Himes was impressed with what he heard. He asked Miller point blank if he really believed what he was preaching. Miller answered that he did. Why, then, asked Himes, was this the first time Miller had preached in a big city? Miller replied that he preached only where he was invited. Himes then asked if Miller was willing to go "where doors are opened." Miller assured Himes that he was. Himes recalled, "I then told him he might prepare for the campaign, for doors should be opened in every city in the Union, and the warning should go to the ends of the earth!"

Thus did William Miller meet his publicist. Himes was a naturally talented promoter and propagandist. He now shifted his emphasis from the abolition of slavery to the preparation of a world for Jesus' return. In March, 1840, Himes began to publish a paper announcing the second coming of Christ. He called it Signs of the Times. The new paper not only argued in favor of Miller's message. Himes also published many letters critical of Miller, in a section called "Refuge of Scoffers." Then as now, controversy sold papers, and circulation swelled.

In late summer the paper announced a "general conference" of ministers from many denominations, to be held in Boston to coordinate efforts telling the world of Jesus' second coming. The specific goal was to accomplish "the powerful spread of the everlasting gospel of the kingdom at hand, that the way of the Lord may be speedily prepared, whatever may be the precise period of His coming."

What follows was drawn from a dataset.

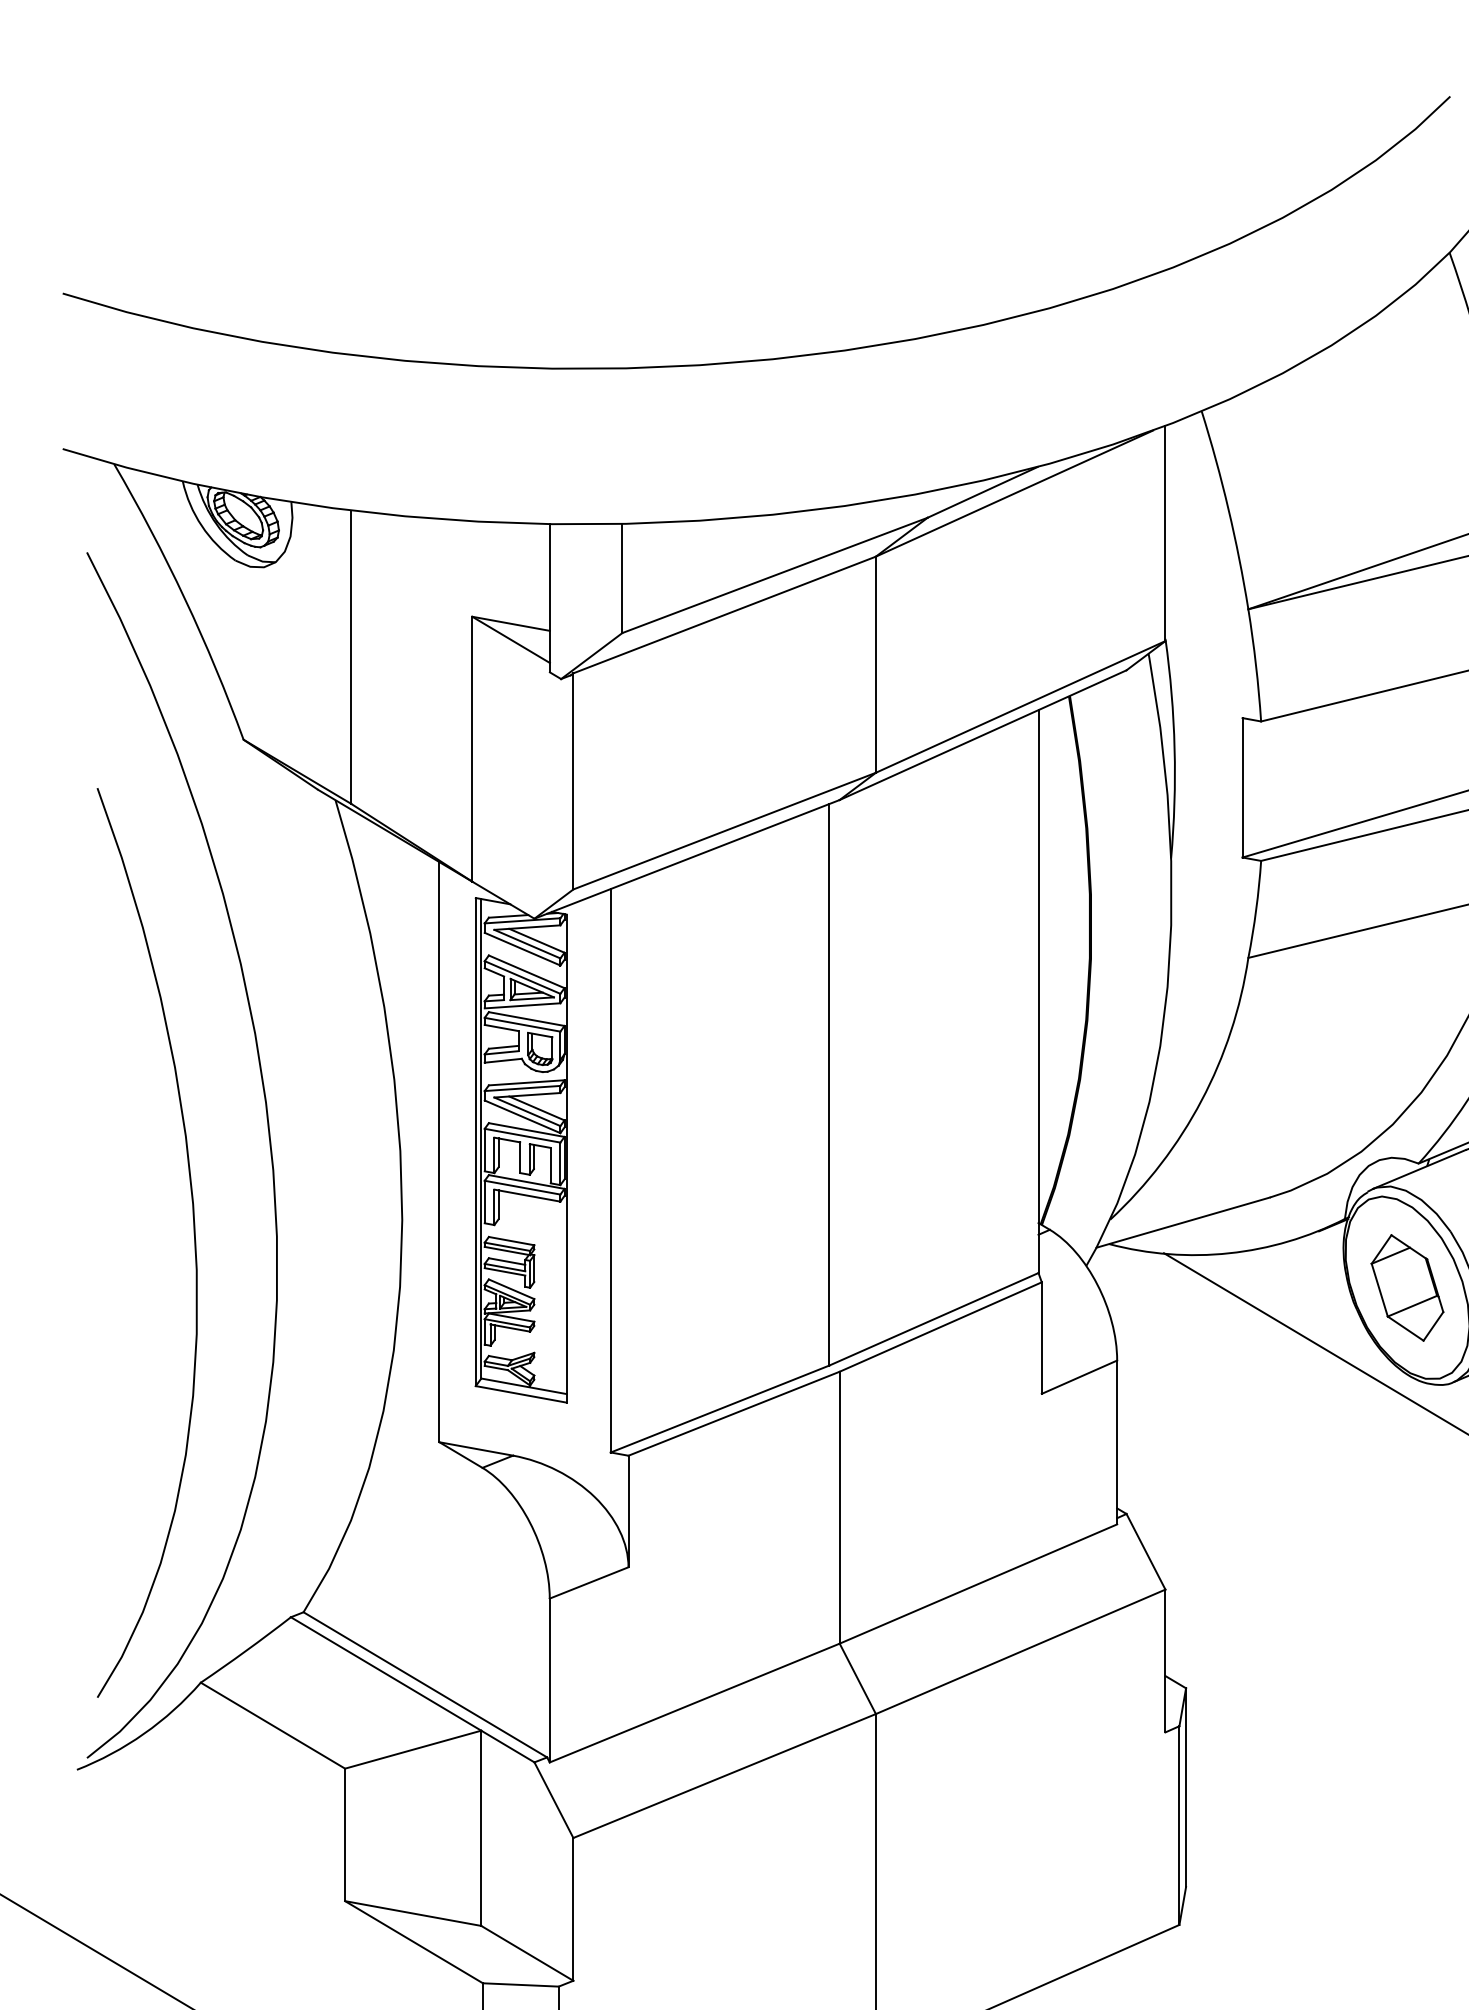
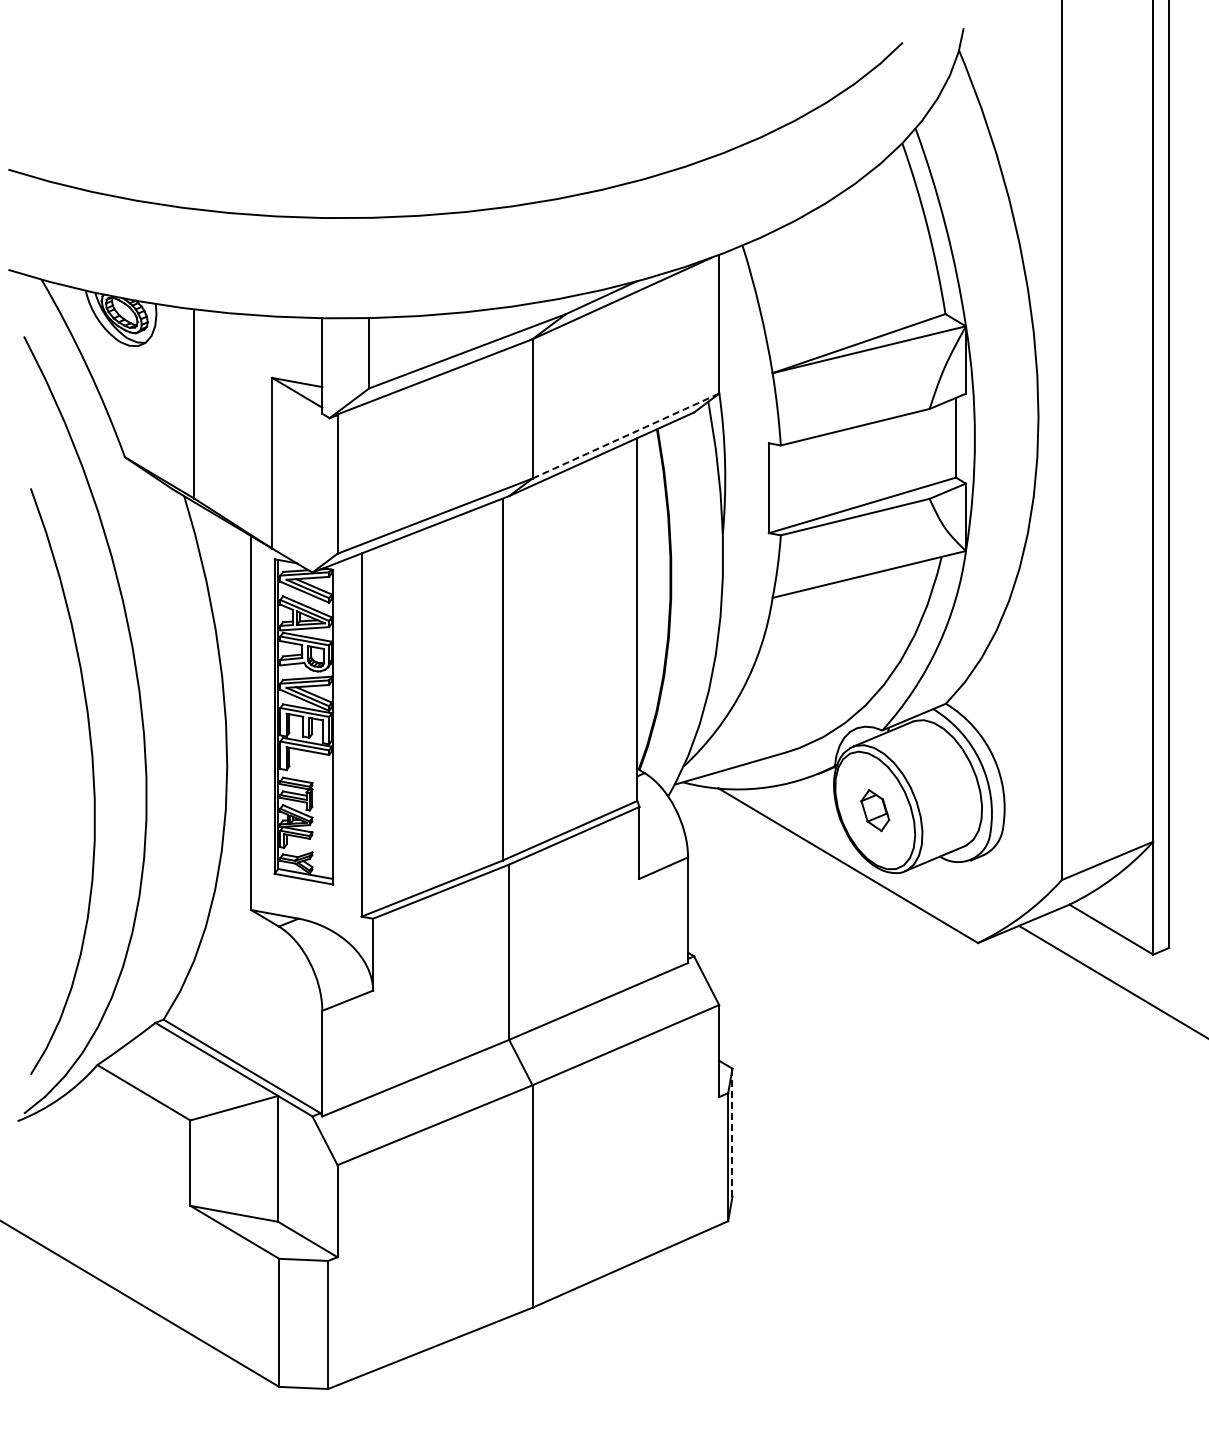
line: (1020, 707) -> (625, 436), solid -> dashed
part: (1407, 1287) -> (875, 810), size x0.6
line: (1186, 1788) -> (732, 1133), solid -> dashed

William Miller, sick with typhoid fever, could not attend that first Millerite general conference. But among the leaders present were named Henry Ward, Henry Jones, Joshua V. Himes, Josiah Litch, and Joseph Bates, of whom we will hear more later. Besides their mutual encouragement, the ministers' most important action was to call a second general conference. Many more would follow.

These Millerite leaders resolved, "We have no purpose to distract the churches with any new inventions, or to get ourselves a name by starting another sect among the followers of the Lamb. We neither condemn, nor rudely assail, others of a faith different from our own...but simply to express our convictions like Christians,...in the faith and hope that the Lord will 'come quickly,' 'in His glory,' to fulfill all His promises in the resurrection of the dead.... Though...we are not ourselves agreed, particularly in regard to fixing the year of Christ's second advent, yet we are unanimously agreed and established in this all-absorbing point, that the coming of the Lord to judge the world is now specially 'nigh at hand.'"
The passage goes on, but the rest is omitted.